The Diamante was presented at the annual FEICON trade fair in April 2008 in São Paulo, and received an extremely positive response.
In addition to new laws and products, growing environmental awareness has been a driving factor in Unasol’s expansion. “We are in the middle of widespread concern for the environment,” says Lawisch. “With more and more people taking notice of such issues, we have an excellent platform for sales.”
The company is based in São José, a town close to the capital of Santa Catarina, Florianópolis. The 700-square-meter plant has a staff of 20 people. The recent success of the company led to the inauguration of a second unit in Bahia: the first solar energy system factory in the region covers 750 square meters and employs 40 people. With representatives in most Brazilian states, Unasol employs approximately 250 people in total.
Both the Santa Catarina and Bahia facilities manufacture the same products, intended for different market regions. The only difference is that the Diamante is currently assembled only in Bahia. Lawisch reveals however, that through a partnership with Australian company Apricus, Unasol will begin manufacturing the equipment in Bahia in the very near future.
COLD SHOULDER FOR THE COMPETITION
The systems are sold, not to the end user, but to stores and specialists. Occasionally, in a bid to ward off competition, Unasol sells to large clients directly from the factory, although this is rare. “We have many competitors who have been in the market for more than 20 years, and whose systems are outdated and less efficient than ours,” says Lawisch Aside from being the exclusive supplier of the Diamante, Unasol is also the only company that specializes in supplying the south of Brazil. “In the south there is less sun and temperatures are colder than the rest of the country,” he explains. “As a result, our equipment is stronger and more resilient, and the thermal insulators more sensitive to heat.”
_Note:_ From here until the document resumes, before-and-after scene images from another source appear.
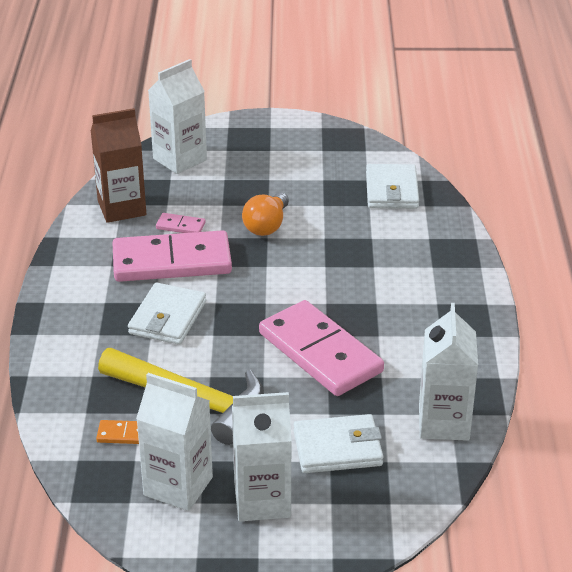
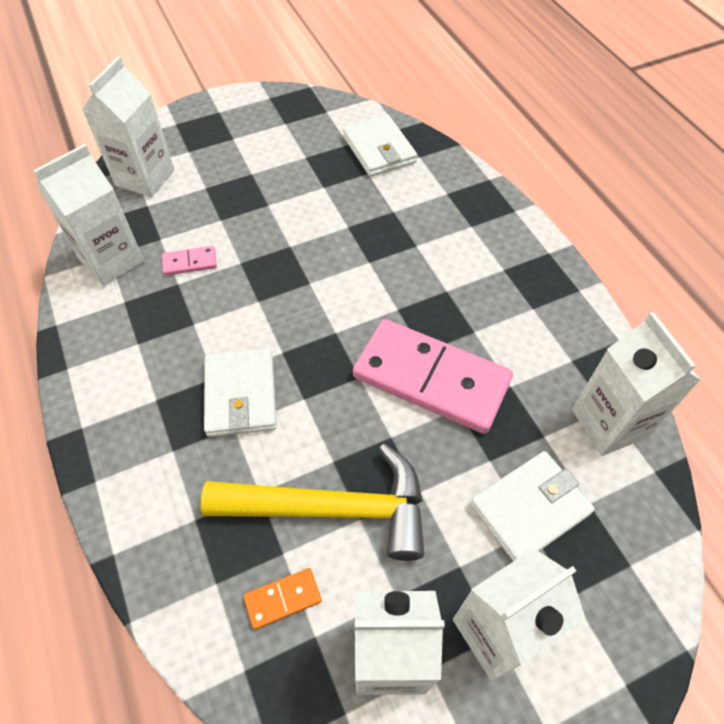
camera: 25 degrees left, 20 degrees up
(121, 208) = (111, 260): brown carton -> white carton
(172, 261) = (204, 313): pink domino -> none
(267, 226) = (281, 231): orange light bulb -> none

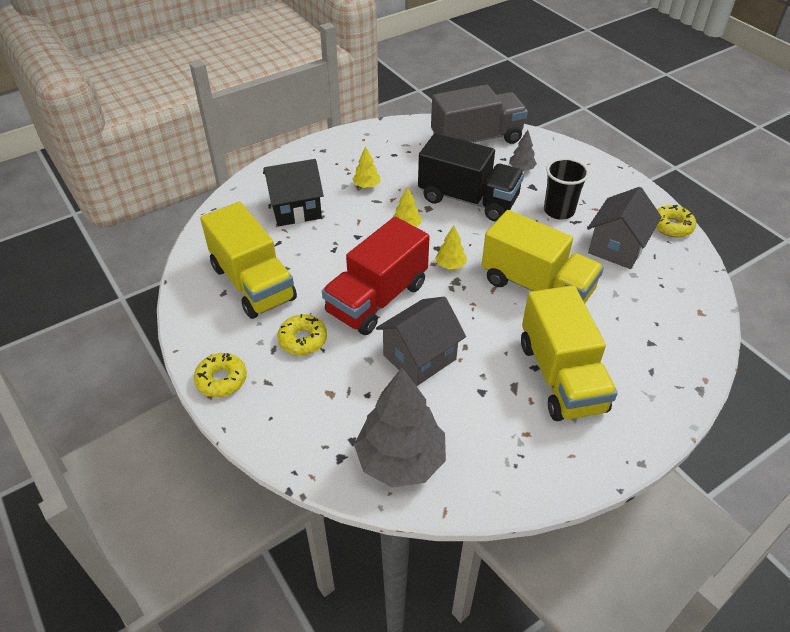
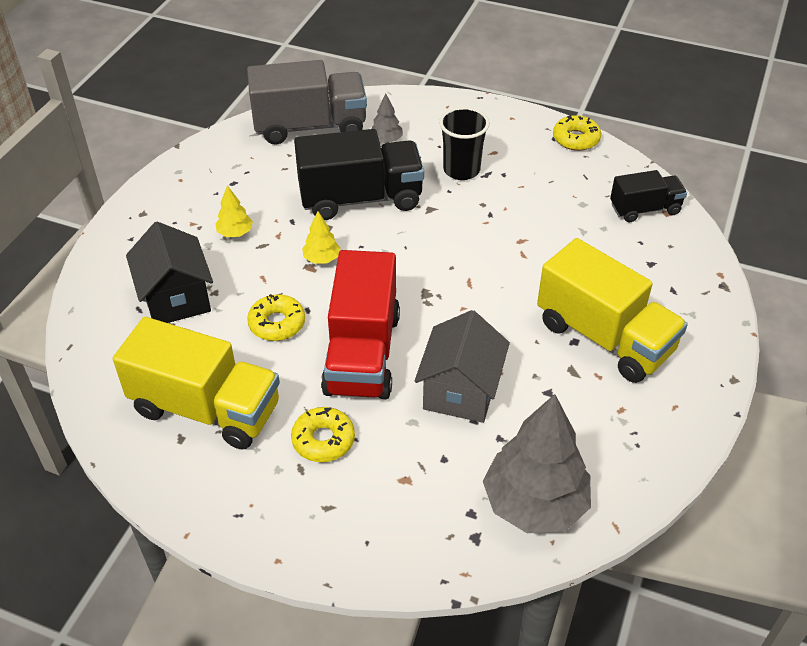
camera: 35 degrees left, 0 degrees up
(221, 380) = (274, 535): yellow donut -> yellow donut (277, 323)
(296, 209) = (176, 298): black house -> black house turned 60 degrees counterclockwise
(450, 265) = (405, 279): yellow tree -> none
(476, 139) = (310, 126): grey truck -> grey truck turned 45 degrees clockwise
(536, 286) = (507, 259): yellow truck -> none
(617, 247) = (546, 183): grey house -> none
(683, 301) = (645, 209): none -> black truck

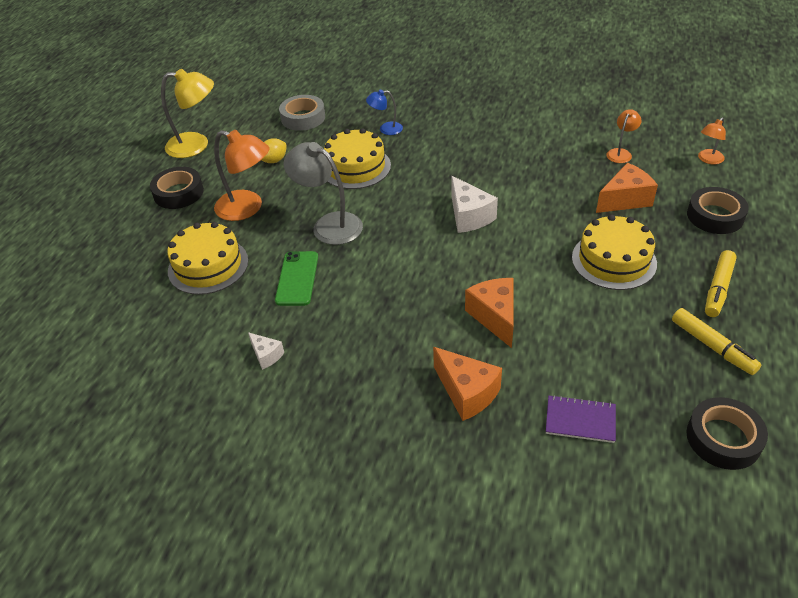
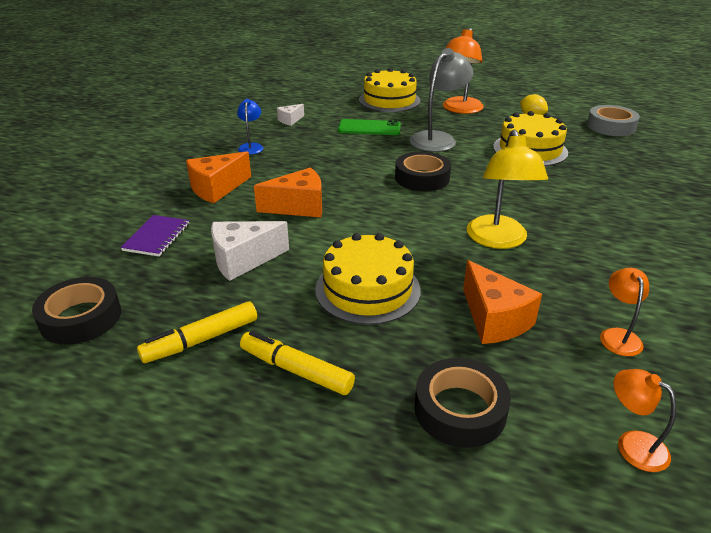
camera: 90 degrees right, 10 degrees down
(178, 193) = (478, 87): black tape -> black tape (422, 178)
(196, 145) = (546, 89): yellow lamp -> yellow lamp (498, 240)
(386, 129) = (608, 165): blue lamp -> blue lamp (251, 146)
(469, 216) = (452, 203): white cheese -> white cheese (243, 260)
(620, 153) = (618, 336): orange lamp -> orange lamp turned 120 degrees counterclockwise

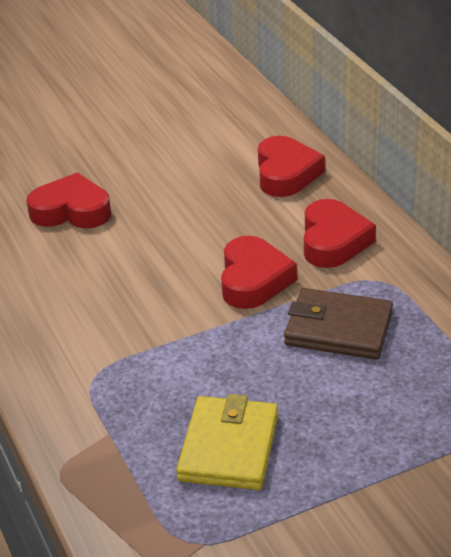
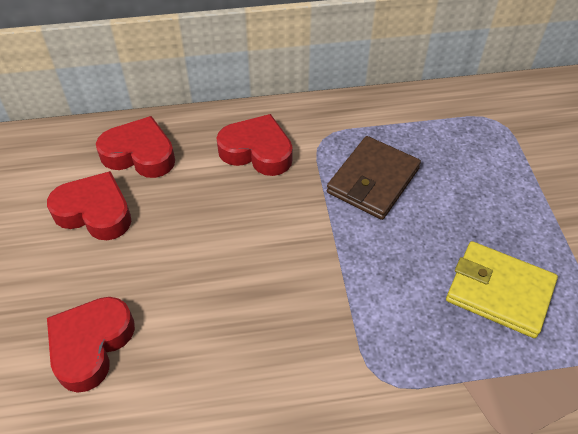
camera: 75 degrees left, 15 degrees up
(253, 280) = (285, 218): red heart -> red heart (95, 212)

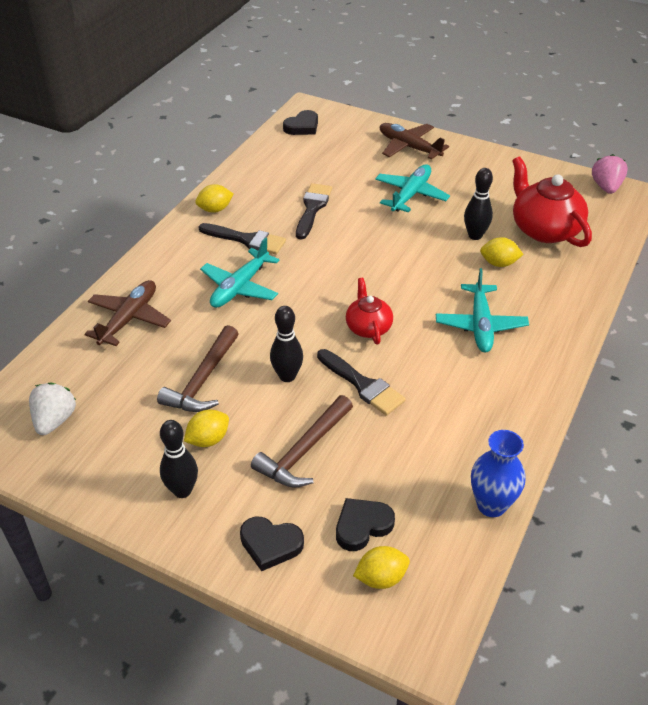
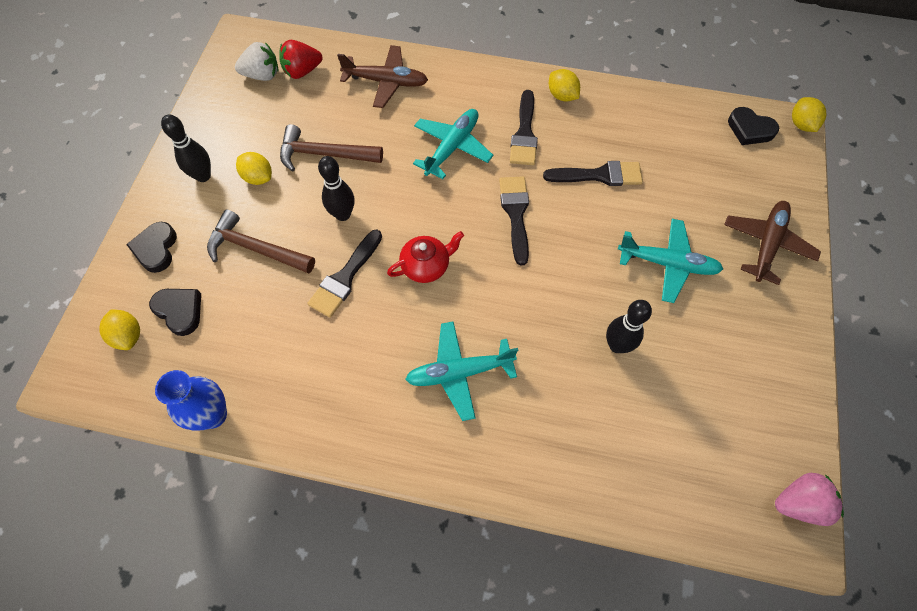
camera: 75 degrees right, 20 degrees up
(71, 383) = (302, 71): none -> red strawberry
(240, 287) = (452, 147): turquoise plane -> turquoise plane turned 105 degrees clockwise
(333, 262) = (515, 214): none -> black brush
(499, 263) = (573, 379): yellow lemon -> yellow lemon (801, 124)
(544, 229) = (663, 425): red teapot -> none

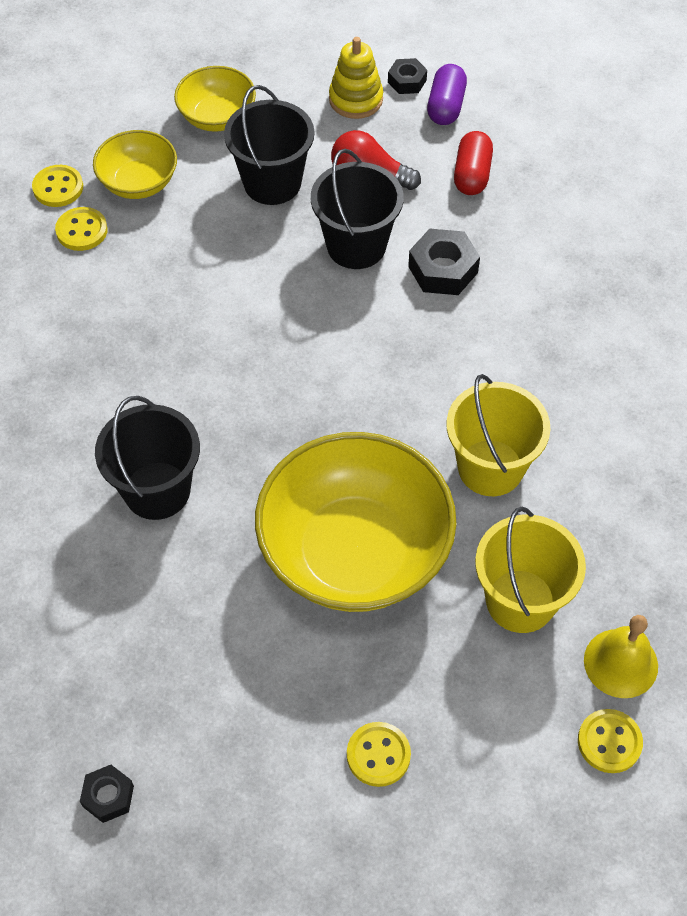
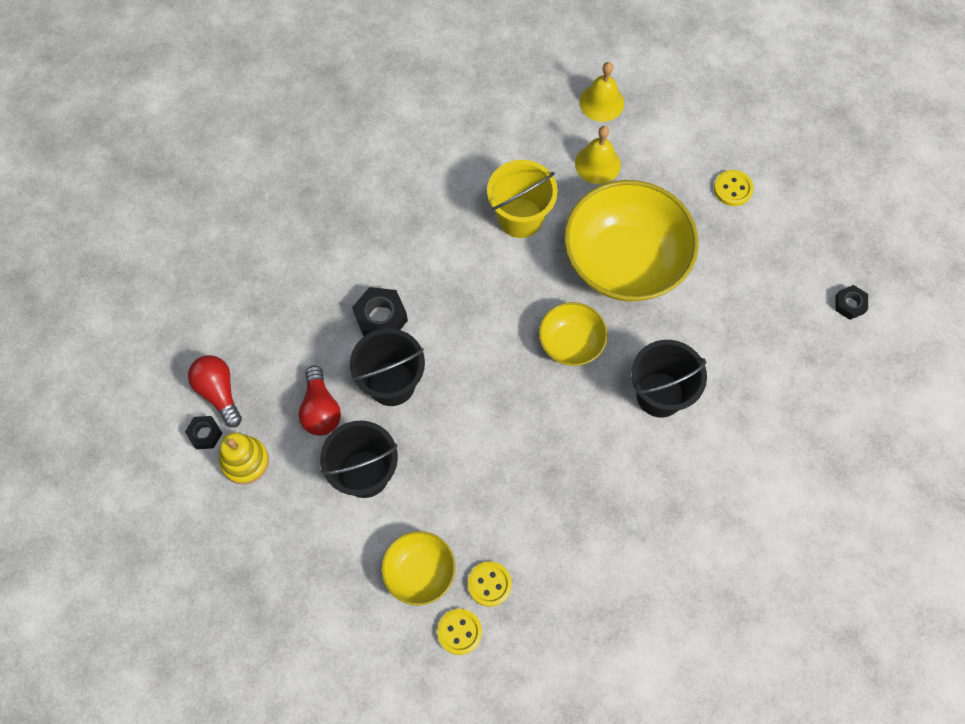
camera: 120 degrees left, 10 degrees up
(217, 117) = (319, 556): yellow bowl -> yellow bowl (571, 343)
(446, 106) = (219, 392): purple capsule -> red light bulb
(472, 175) = (281, 341): red capsule -> none
(520, 601) = (597, 164): yellow bucket -> yellow bell
(609, 742) = (649, 90): yellow button -> none

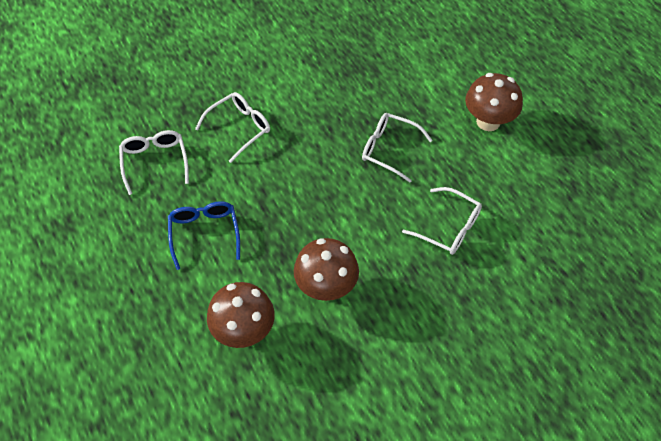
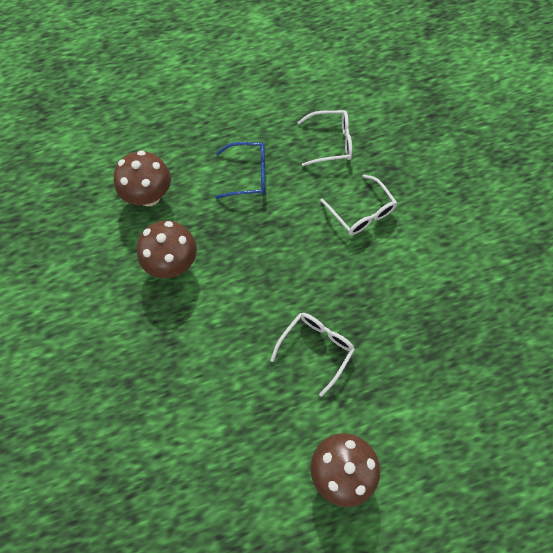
camera: 100 degrees right, 10 degrees up
(448, 227) = (209, 387): white glasses -> none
Unasol purchases 90 percent of materials for manufacture in their raw state. The remaining 10 percent are components such as thermostats, which are bought from specialists. The main raw materials are sheet steel, copper tubing, roles of aluminum, glass and polyurethane. The majority of these products come from industrial capital São Paulo, although Lawisch estimates that around 30 percent are attained from suppliers in Santa Catarina.
Unasol equipment can be found “wherever there is a hot water need,” says Lawisch. In Rio Grande do Sul, an industrial kitchen uses Unasol solar power to heat water, for example. Aside from more obvious commercial and residential applications, the flexibility of the system means it has even been used in abstract situations such as heating larvae tanks on a shrimp farm.
The use of the sun to heat water is particularly popular in housing projects for the less privileged, due to the comparatively low costs involved. In the Northeast of Brazil, Unasol has already installed systems without the electric back up used in the south. Generally, those living in warmer temperatures and with lower incomes can survive on the sun alone to heat water. Following this principle, Unasol has also supplied systems to Africa.
Today, the overseas market accounts for 8 percent of Unasol’s revenue, although Lawisch predicts that this will increase greatly in the future. “We are currently in negotiations with representatives in Central and North America to certify and market the product there,” he confirms. In addition to Brazil, Unasol already supplies Argentina, Uruguay and Angola.
Unasol is a company of the future, with the impressive growth rate and sales figures. A pioneer in the industry, the company offers efficient solutions to a variety of markets. International partnerships and technology are not only revolutionizing energy sources, but making them more economical, proving Unasol’s solar heating systems are one of the best solutions under the sun.